Vers cinq heures du matin, les premières lueurs de l’aube commencèrent à poindre. Le levant blanchit au ras de l’horizon. Le temps était très calme, le vent ayant tombé dans la seconde partie de la nuit. Aux nuages que poussait la brise s’était substitué un rideau de brumes que le soleil finit par percer. L’espace se dégagea peu à peu. La raie de feu, nettement tracée à l’est, s’étendit, s’arrondit sur la ligne du ciel et de l’eau.

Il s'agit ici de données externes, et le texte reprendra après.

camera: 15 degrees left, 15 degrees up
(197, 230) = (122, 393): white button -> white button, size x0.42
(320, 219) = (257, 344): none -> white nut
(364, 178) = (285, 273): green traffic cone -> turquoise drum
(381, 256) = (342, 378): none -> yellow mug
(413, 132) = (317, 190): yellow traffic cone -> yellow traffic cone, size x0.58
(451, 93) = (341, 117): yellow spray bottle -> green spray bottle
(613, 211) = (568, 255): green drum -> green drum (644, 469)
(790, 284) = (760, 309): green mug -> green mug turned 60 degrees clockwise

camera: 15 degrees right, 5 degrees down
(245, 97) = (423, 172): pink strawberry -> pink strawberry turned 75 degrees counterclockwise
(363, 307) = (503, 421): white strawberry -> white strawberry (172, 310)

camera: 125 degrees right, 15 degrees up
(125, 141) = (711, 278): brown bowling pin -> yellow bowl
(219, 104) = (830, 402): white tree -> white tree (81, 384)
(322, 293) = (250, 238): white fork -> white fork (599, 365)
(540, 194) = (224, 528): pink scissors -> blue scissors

Le disque apparut, en projetant de longues traînées lumineuses à la surface de la mer.

Les regards se portèrent avidement sur toute la partie visible de l’Océan.

Aucun navire, immobilisé par le calme du matin, ne se montrait au large.

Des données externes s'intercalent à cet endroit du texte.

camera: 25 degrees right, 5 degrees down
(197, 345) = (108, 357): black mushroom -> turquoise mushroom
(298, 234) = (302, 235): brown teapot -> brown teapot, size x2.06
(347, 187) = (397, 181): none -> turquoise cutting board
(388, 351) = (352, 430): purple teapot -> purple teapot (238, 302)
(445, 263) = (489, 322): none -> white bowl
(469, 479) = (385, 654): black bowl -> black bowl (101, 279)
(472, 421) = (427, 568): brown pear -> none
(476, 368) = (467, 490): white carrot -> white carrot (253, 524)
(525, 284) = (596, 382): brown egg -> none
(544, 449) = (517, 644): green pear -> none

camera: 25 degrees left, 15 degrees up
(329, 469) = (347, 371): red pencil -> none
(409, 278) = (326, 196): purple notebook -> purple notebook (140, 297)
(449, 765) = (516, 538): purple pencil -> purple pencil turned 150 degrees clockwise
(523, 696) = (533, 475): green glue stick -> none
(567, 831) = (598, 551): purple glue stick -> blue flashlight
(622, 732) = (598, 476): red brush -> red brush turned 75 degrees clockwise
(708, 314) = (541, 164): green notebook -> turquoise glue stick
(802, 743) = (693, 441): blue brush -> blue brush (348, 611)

À cet instant, le capitaine Gould fut rejoint par Jenny, Doll et Suzan Wolston qui tenait la main de son enfant.

L’albatros, allant et venant, sautait d’une roche à l’autre, s’éloignait parfois dans la direction du nord, comme s’il indiquait la route…

« Il nous montre le chemin… semble-t-il… dit Jenny.

– Il faut le suivre… s’écria Doll.

– Pas avant d’avoir pris notre premier repas, répondit Harry Gould. Peut-être aurons-nous quelques heures de marche, et il convient de prendre des forces. »

On partagea rapidement les provisions, tant l’impatience était grande, et, avant sept heures, tous s’étaient mis en route en remontant vers le nord.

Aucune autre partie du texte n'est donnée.